You’re a Sly One, Alfie Atkins!
- Author: Gunilla Bergström
- Original title: Listigt Alfons Åberg!
- Translator: Robert Swindells
- Illustrator: Gunilla Bergström
- Cover artist: Gunilla Bergström
- Language: Swedish
- Series: Alfie Atkins
- Genre: children
- Published: 1977
- Publisher: Rabén & Sjögren
- Publication place: Sweden
- Published in English: 1979
- Preceded by: Who'll Save Alfie Atkins? (1976)
- Followed by: Is that a Monster, Alfie Atkins? (1978)

= You're a Sly One, Alfie Atkins! =

Children's book by Gunilla Bergström published in 1977

You’re a Sly One, Alfie Atkins! (Listigt Alfons Åberg!) is a 1977 children's book by Gunilla Bergström. Translated by Robert Swindells, it was published in English in 1979. As an episode of the animated TV series it originally aired over SVT on 3 January 1980.

==Plot==
Alfons, aged 4, visits his grandmother on his father's side. His cousins, aged 7 and 9, are also visiting. They have watches, know how to read, and think Alfons is too young to play with. The children's grandmother gives them cookies and suggests that they play a card game in the living room. The cousins don't allow Alfons to participate, citing that he's too young and doesn't understand anything.

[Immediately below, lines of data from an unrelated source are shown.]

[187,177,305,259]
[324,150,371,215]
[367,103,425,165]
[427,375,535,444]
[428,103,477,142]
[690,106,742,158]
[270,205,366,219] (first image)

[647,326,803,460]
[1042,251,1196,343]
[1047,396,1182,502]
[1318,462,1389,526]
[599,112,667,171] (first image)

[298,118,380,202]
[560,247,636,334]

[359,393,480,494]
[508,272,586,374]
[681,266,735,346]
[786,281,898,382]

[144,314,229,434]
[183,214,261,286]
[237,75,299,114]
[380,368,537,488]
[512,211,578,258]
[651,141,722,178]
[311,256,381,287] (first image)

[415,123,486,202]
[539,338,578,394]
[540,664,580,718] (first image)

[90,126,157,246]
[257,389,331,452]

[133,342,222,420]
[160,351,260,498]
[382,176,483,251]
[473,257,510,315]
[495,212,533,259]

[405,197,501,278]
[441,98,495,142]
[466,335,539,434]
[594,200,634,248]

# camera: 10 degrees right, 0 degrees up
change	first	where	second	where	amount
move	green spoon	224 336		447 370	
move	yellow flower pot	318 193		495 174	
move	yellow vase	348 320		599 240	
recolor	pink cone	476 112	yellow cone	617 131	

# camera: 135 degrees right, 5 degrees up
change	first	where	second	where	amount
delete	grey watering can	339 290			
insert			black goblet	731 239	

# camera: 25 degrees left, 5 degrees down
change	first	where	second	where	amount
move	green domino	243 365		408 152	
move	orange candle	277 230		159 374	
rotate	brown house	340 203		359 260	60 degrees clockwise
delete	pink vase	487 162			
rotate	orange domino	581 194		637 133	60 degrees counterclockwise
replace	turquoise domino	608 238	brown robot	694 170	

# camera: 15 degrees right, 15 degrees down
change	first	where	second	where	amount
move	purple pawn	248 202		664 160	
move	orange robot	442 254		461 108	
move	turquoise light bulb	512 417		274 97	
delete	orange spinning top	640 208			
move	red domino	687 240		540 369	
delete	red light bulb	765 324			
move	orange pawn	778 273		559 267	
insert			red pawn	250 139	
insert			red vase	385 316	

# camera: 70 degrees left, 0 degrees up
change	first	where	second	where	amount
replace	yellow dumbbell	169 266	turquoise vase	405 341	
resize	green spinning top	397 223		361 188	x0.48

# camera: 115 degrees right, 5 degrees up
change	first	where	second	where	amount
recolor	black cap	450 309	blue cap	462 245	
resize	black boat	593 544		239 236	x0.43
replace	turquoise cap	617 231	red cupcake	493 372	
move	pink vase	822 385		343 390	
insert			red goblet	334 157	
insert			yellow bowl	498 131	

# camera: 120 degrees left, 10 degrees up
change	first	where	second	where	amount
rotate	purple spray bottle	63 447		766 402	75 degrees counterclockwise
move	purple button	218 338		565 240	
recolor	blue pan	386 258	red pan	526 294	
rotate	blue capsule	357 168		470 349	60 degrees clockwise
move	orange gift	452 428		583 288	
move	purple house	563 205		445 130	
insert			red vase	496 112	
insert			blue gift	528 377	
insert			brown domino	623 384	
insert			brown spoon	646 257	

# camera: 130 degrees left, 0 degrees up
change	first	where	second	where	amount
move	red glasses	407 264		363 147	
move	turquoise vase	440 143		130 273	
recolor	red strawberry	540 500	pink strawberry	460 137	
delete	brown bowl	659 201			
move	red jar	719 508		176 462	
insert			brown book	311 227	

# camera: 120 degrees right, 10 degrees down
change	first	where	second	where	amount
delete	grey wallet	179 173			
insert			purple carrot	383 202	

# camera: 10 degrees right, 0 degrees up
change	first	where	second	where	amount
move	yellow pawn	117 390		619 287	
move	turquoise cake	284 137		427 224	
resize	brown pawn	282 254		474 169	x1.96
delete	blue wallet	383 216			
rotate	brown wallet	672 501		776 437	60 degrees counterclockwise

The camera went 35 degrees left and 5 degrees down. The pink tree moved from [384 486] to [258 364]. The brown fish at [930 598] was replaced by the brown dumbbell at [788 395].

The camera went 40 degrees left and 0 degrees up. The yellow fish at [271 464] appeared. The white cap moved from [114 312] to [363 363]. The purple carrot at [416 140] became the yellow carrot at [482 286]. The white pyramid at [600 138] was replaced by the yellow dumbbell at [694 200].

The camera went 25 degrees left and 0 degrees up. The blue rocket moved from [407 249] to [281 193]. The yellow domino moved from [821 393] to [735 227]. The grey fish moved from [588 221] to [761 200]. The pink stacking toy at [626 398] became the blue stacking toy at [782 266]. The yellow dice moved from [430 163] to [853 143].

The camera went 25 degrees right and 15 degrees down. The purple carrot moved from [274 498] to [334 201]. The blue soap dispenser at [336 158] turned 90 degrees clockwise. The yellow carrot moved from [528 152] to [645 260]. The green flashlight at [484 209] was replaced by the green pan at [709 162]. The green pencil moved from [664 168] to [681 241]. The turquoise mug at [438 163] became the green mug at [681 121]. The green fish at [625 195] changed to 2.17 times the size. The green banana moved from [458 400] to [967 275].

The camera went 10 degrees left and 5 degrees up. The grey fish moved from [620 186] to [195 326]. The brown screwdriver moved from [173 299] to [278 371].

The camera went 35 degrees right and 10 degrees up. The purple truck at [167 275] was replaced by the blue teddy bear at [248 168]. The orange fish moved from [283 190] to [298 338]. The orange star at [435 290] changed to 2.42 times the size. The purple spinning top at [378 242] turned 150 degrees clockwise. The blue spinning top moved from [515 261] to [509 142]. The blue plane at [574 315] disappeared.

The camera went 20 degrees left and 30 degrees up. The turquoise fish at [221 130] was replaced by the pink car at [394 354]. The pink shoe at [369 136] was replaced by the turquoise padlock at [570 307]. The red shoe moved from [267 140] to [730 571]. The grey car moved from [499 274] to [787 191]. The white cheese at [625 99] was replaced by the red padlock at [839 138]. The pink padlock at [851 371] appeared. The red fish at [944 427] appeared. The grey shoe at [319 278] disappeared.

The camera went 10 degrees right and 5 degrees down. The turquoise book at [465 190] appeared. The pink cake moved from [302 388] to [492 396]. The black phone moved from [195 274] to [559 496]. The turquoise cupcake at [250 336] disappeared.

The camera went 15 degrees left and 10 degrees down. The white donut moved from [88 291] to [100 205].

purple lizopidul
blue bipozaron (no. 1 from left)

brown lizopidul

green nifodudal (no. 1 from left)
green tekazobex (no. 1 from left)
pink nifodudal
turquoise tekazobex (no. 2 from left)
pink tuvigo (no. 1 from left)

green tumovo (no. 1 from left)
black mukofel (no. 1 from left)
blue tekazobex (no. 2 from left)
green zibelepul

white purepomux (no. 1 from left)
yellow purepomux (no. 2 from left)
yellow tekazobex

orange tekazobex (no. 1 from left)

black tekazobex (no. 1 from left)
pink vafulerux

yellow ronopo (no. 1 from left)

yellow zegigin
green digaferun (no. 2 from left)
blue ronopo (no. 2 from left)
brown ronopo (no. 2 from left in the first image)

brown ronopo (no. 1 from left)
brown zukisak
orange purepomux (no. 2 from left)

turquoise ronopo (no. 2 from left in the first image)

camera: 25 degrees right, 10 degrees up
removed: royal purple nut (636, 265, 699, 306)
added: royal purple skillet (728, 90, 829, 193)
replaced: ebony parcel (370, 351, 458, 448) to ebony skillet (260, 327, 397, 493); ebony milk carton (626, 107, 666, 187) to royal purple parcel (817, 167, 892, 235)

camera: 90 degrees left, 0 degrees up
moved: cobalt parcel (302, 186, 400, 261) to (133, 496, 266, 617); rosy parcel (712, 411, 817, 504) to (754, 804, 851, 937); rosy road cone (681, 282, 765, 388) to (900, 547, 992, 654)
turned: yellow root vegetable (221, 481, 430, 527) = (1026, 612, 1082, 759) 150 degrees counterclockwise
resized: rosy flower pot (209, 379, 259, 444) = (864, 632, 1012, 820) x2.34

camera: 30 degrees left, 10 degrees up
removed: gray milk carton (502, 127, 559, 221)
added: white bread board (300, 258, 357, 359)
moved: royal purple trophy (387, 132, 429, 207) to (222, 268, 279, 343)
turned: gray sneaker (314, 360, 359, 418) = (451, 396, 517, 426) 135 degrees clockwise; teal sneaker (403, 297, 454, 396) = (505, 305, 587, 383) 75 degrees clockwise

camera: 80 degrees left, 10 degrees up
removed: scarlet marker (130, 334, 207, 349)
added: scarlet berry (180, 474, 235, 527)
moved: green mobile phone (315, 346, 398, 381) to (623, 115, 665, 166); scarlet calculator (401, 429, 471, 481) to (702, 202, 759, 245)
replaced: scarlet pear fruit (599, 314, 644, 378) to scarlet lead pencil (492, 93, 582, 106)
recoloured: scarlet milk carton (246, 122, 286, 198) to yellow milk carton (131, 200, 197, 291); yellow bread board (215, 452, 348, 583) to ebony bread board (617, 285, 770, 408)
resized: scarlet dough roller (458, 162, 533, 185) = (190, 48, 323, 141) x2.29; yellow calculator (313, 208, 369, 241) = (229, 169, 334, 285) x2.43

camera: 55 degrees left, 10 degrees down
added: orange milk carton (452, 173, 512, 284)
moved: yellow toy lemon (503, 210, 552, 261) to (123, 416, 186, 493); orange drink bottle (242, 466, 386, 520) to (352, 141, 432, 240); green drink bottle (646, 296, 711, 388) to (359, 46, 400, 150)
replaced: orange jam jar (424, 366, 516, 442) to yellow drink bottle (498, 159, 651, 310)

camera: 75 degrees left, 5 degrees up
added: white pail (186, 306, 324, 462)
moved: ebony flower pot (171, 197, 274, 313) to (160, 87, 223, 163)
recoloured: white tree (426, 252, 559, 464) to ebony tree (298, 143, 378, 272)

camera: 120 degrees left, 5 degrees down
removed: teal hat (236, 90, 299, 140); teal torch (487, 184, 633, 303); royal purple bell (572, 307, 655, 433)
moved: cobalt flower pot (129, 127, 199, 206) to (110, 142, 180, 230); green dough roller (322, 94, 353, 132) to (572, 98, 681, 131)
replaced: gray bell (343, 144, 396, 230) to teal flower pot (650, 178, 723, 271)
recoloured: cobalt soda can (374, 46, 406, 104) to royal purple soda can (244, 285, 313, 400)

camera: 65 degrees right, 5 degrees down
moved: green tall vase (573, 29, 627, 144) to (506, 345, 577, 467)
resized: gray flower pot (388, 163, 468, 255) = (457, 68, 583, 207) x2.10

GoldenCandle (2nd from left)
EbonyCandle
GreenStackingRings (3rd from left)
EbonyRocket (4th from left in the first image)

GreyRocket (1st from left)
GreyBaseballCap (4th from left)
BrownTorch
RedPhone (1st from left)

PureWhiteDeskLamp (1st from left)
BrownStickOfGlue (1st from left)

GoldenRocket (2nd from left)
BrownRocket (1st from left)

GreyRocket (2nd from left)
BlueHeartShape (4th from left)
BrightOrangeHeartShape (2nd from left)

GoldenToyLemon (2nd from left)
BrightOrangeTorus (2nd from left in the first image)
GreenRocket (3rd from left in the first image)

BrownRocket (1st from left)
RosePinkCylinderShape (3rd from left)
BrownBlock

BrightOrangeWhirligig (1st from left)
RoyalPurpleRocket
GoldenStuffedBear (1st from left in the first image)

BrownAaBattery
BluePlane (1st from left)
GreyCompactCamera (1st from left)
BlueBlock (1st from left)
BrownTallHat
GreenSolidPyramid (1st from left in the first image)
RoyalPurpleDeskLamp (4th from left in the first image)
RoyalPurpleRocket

Alfons is left all alone in the kitchen. He gets the idea to use a stool to reach the shelf where his grandmother keeps the cookies. Alfons feels sorry for himself, so he eats all the cookies except one.

When the card game is over, the cousins call Alfons into the living room to look at pictures with grandmother. After that, grandmother suggests they all have some juice and cookies. The cousins go into the kitchen to prepare the refreshments, but find to their horror that there's only one cookie left. They get very angry with Alfons. But Alfons makes himself as small as he can and says he didn't understand he wasn't supposed to eat the cookies. He says he's too young to understand anything, repeating the cousins' words back to them. They see that Alfons isn't so little after all and understands more than they thought. After that, they invite Alfons to play with them.